◆ Activity:
With the pictures removed, the data below must be transcribed in full and exactly.

───

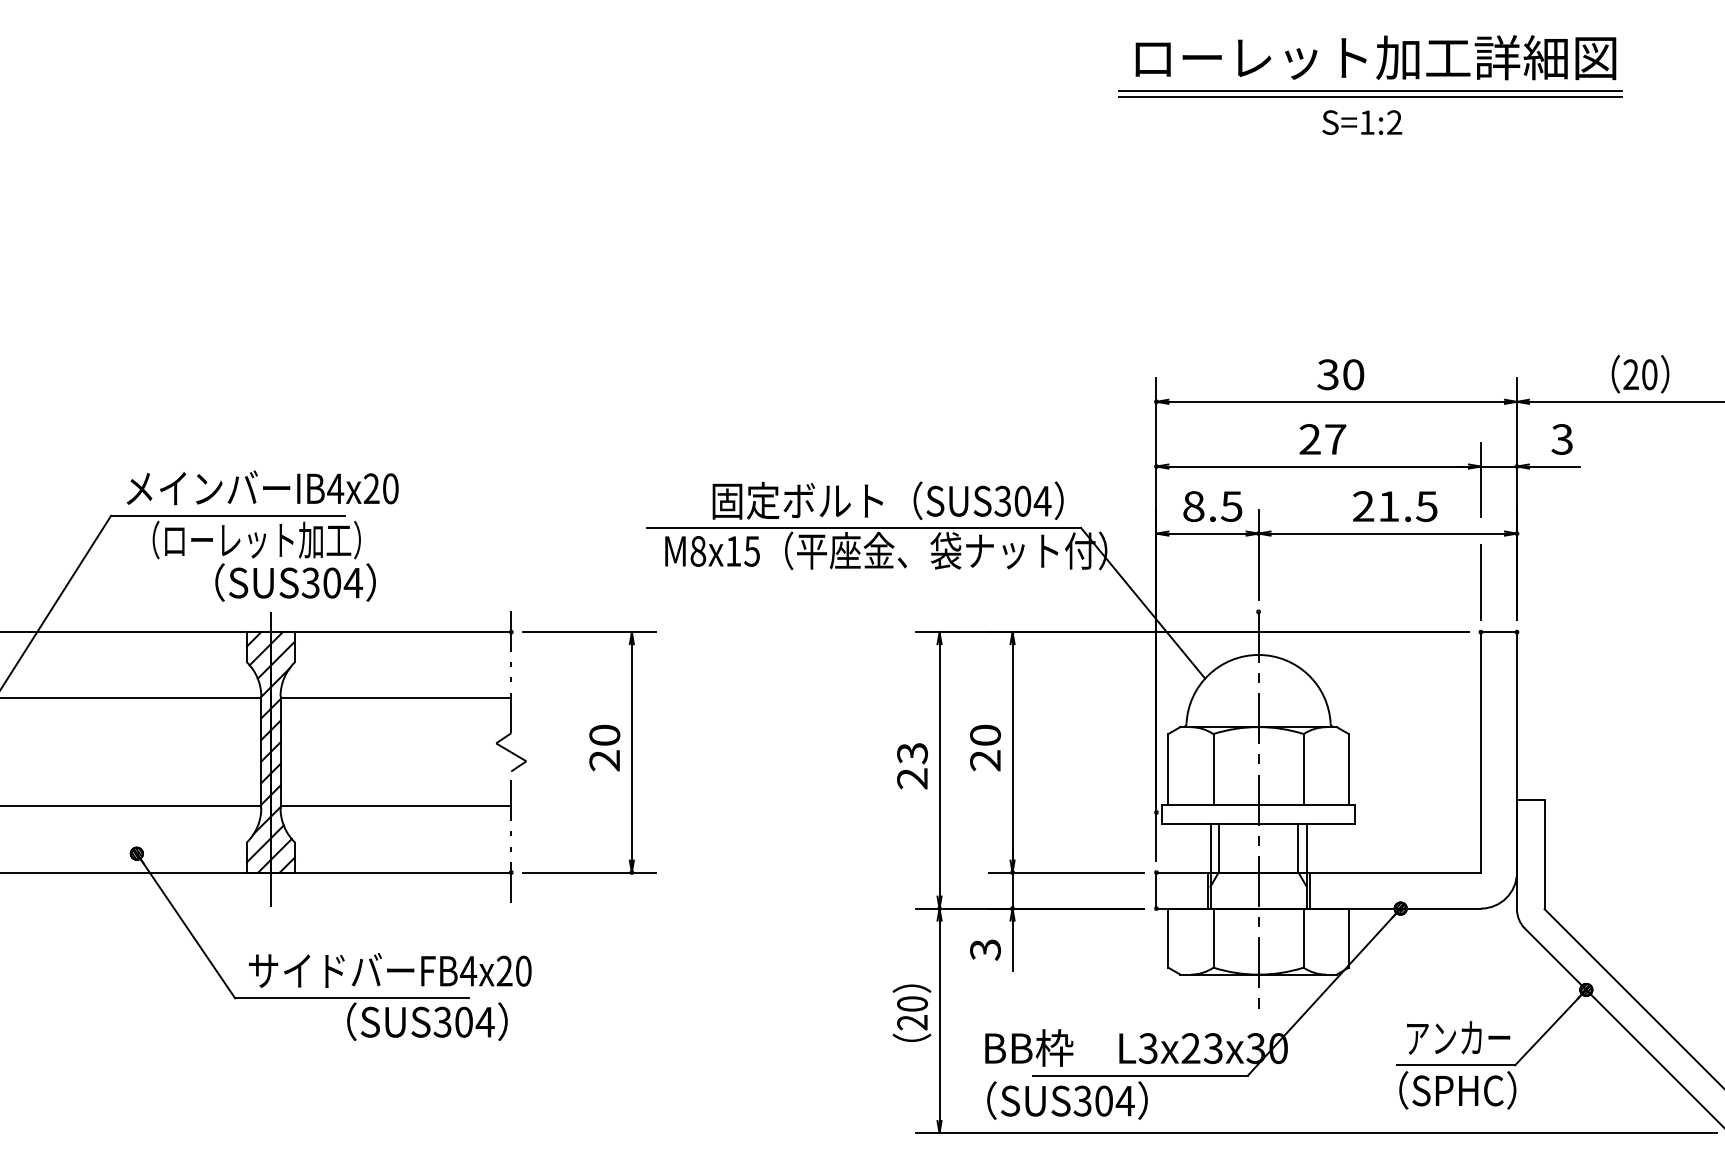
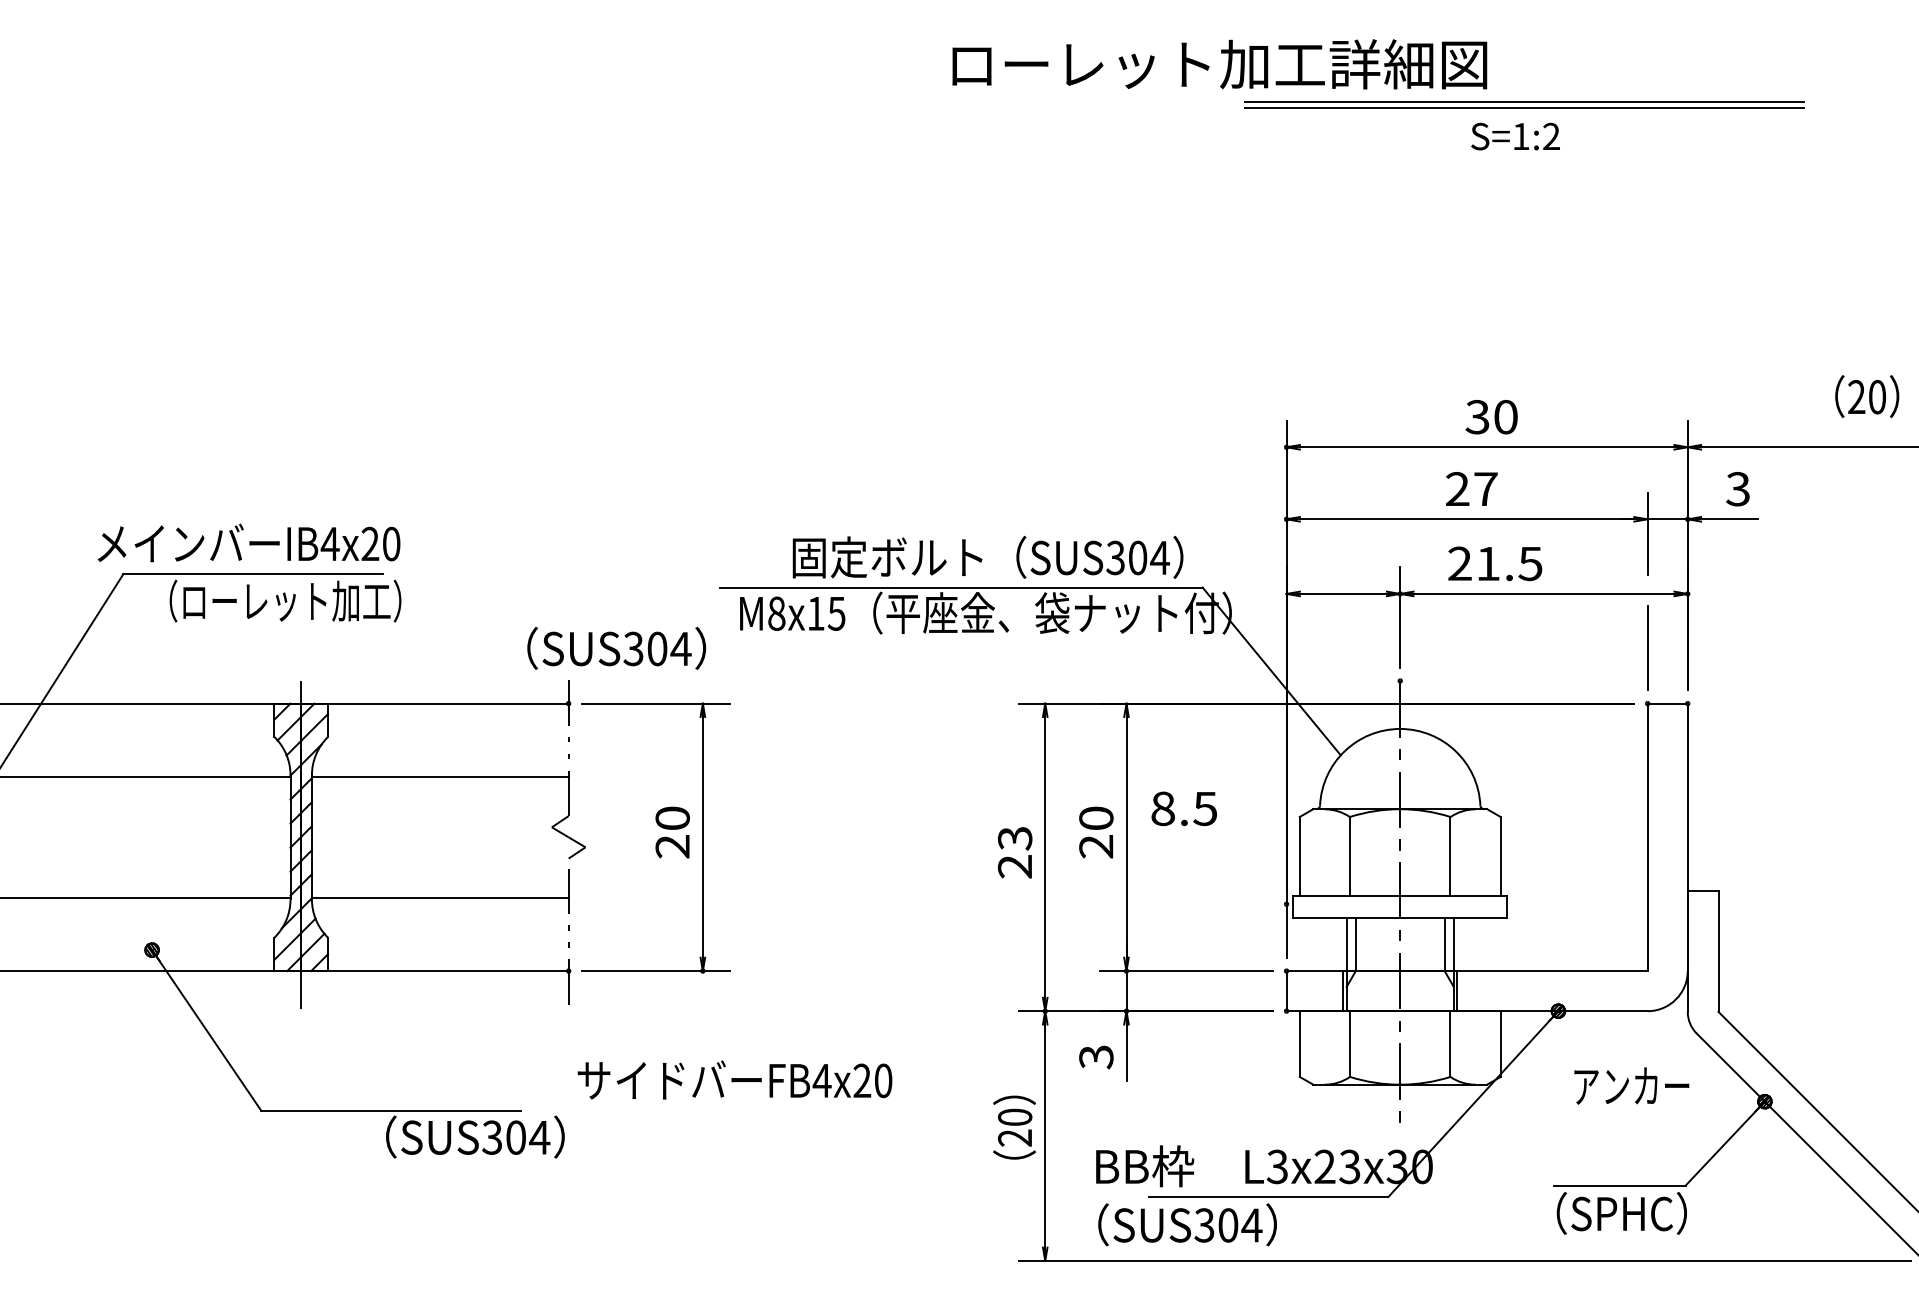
text: (1375, 57) -> (1219, 64), moved
text: (1640, 374) -> (1867, 396), moved
text: (262, 487) -> (248, 542), moved
text: (1212, 506) -> (1183, 808), moved
text: (1395, 506) -> (1495, 563), moved
text: (295, 581) -> (616, 647), moved
text: (389, 969) -> (734, 1079), moved
text: (1458, 1037) -> (1631, 1085), moved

───

◆ Output for this exercise:
text: (1375, 57) -> (1219, 64), moved
text: (1640, 374) -> (1867, 396), moved
text: (262, 487) -> (248, 542), moved
text: (1212, 506) -> (1183, 808), moved
text: (1395, 506) -> (1495, 563), moved
text: (295, 581) -> (616, 647), moved
text: (389, 969) -> (734, 1079), moved
text: (1458, 1037) -> (1631, 1085), moved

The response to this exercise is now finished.